It’s about time for me to start this thing! The internet situation has been a little crazy… along with everything else, for that matter, so it has taken some time. Unfortunately, since much has happened in the 16 days I’ve spent in Chile, I don’t think I have time to elaborate much on the Tufts-in-Chile orientation experience.
The 20 students in the Tufts-in-Chile program stayed at a hostel with 2-6 students in each room (needless to say, I became eager for some alone time and space!). We left the hostel before nine on most mornings to get an early start on our packed schedules, which contained at least one charla* of some sort every day. I enjoyed waking up early many mornings to go running with “Equipo A,” as we named ourselves. Soooo here are some highlights:
Welcome to Chile: you’ve committed a federal offense.
I guess they didn’t want me to bring honey into the country. I started off my stay with an hour-long chat with officials. Then I signed a paper saying it was fine that they incinerate my beautiful Vermont honey. Then I paid a multa. A multa of over two hundred dollars. Look, you just learned a Spanish vocabulary word. When I finally boarded the bus where the Tufts group was waiting, Charles commented casually, “They didn’t take my honey.” Thanks, Charles. They also didn’t care that you had wrapped packages. Maine wins this one.
Poblaciones: We visited several poblaciones (como La Legua), low-resource areas of the city, and listened to many people teach about some of the social, economic, and political history of these areas. We learned some of the strategies that have helped improve the situation.
Lunch and tour at the Santa Rita Vineyard. Delicious food. I wonder how many people take the tour that don’t drink? Probably about two: my cool friend Emily and me… It’s ok, though, because I saw CACTI for the first time EVR!!!!1!!1111
Human Rights Tour: A man who is now a professor and the director of another abroad program to UChile gave us a tour of Villa Grimaldi where he was tortured for nearly a year at the hands of the Chilean government. We also toured a huge cemetery where you could clearly see the separation in class. Very powerful and emotionally exhausting day.
We toured la Moneda, which is comparable to the White House. Tufts professor, program director, and Chilean historian, Peter Winn, shared his first-hand account of the military coup on September 11, 1973 in which the Air Force bombed la Moneda. Coincidentally, he was also in New York City on September 11, 2001. Lucky historian, I would say.
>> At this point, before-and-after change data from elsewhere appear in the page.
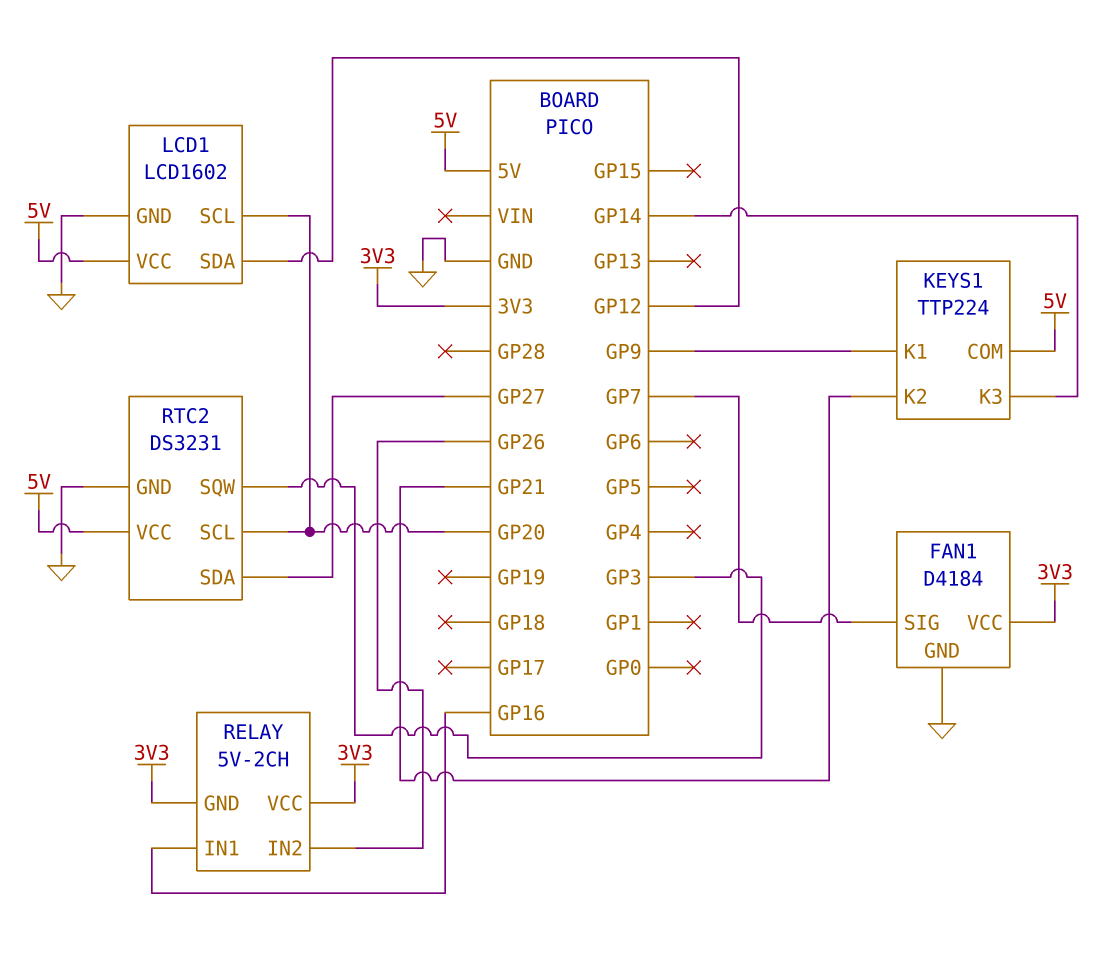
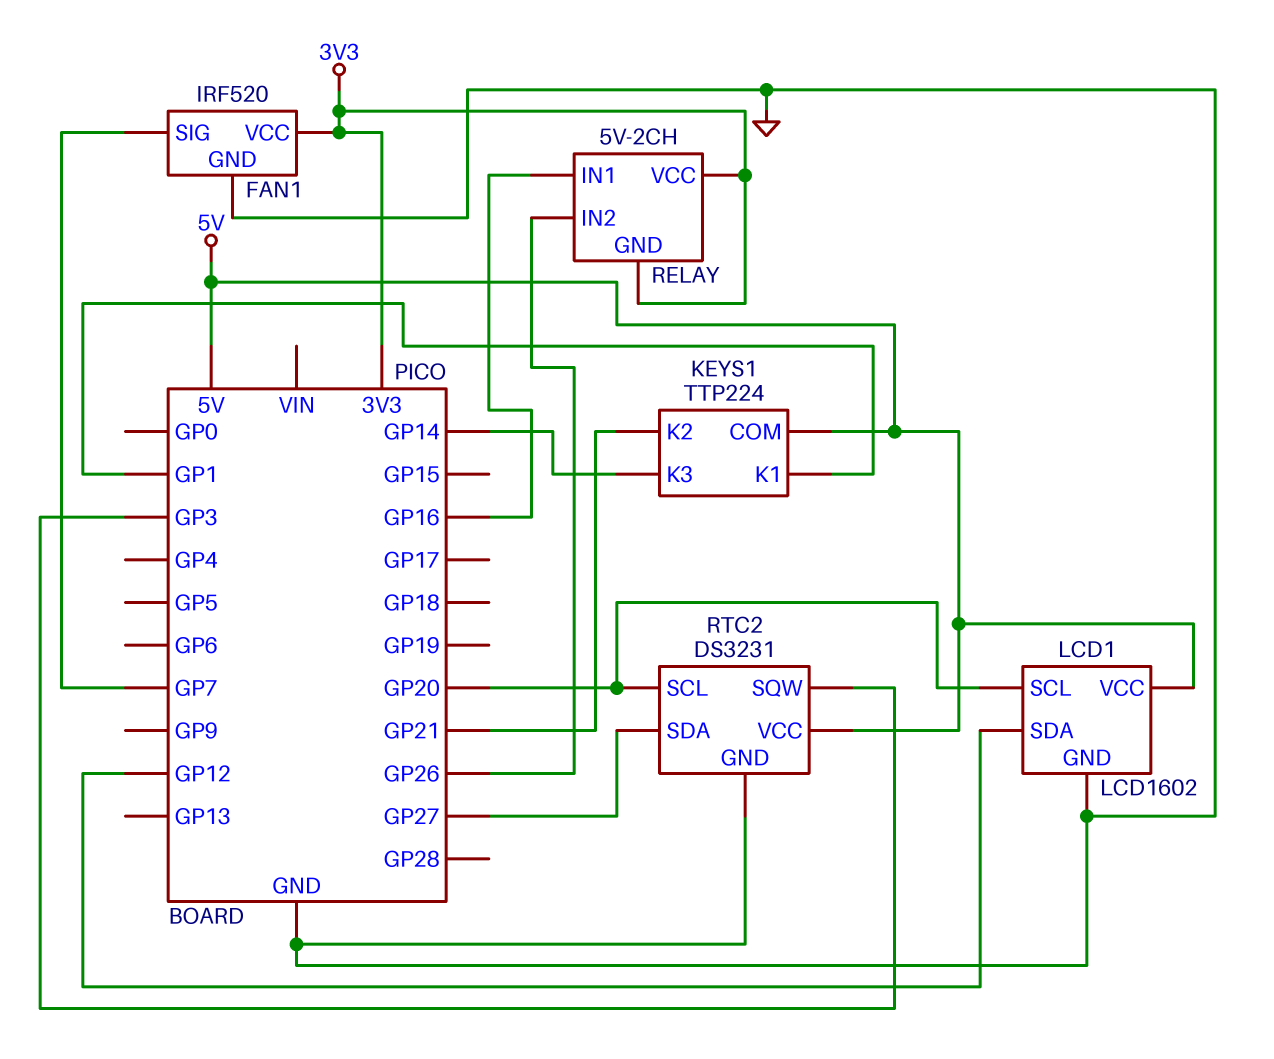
FAN1: D4184 -> IRF520
KEYS1 pin K1: GP9 -> GP1

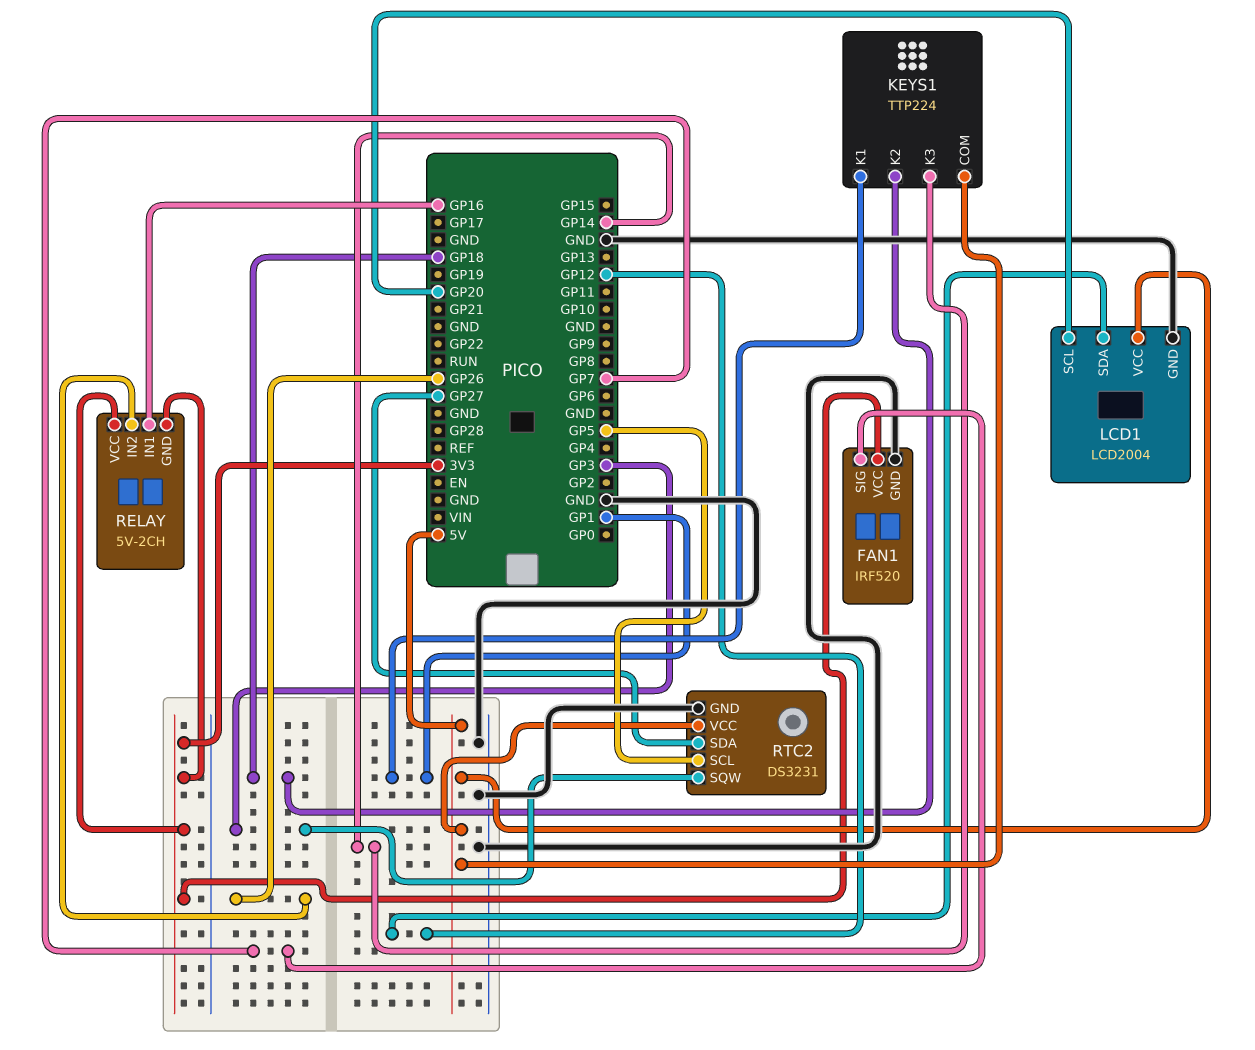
KEYS1 pin K2: GP21 -> GP18
LCD1: LCD1602 -> LCD2004
RTC2 pin SCL: GP20 -> GP5

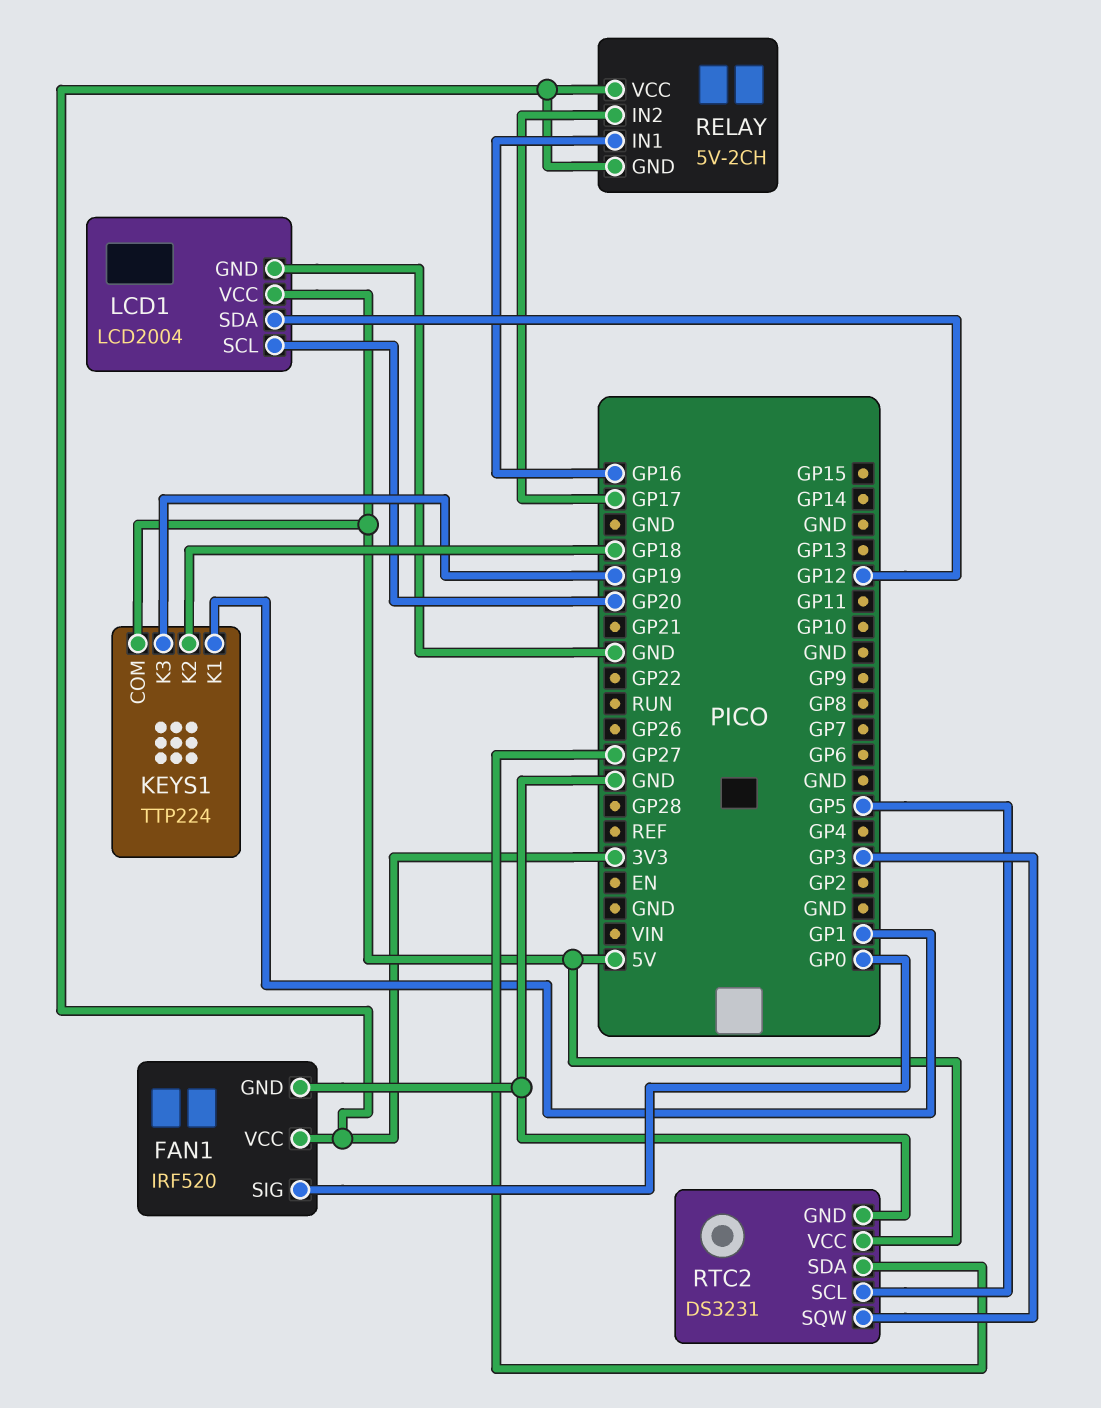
FAN1 pin SIG: GP7 -> GP0
KEYS1 pin K3: GP14 -> GP19
RELAY pin IN2: GP26 -> GP17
Salsa night! After our last meal with the group, Charles, Ben, Aspen, and I went to a salsoteca to dance. It was a crowded Friday night, and we discovered that Charles takes up a lot of space. Ben is much less violent.
That was orientation! If you have Facebook, most of the pictures I have up are from this time period, so check them out!
*Charla means chat in Spanish, so what this translates to is a 1-3-hour lecture on Chilean history, literature, politics, social structure, human rights, gender relations, culture, and anything else I may have forgotten. Note that this is distinct from Charles, a friend on the trip, as he will most frequently be referred to as Charles, Chaz, Carlitos, or Charlie Brown.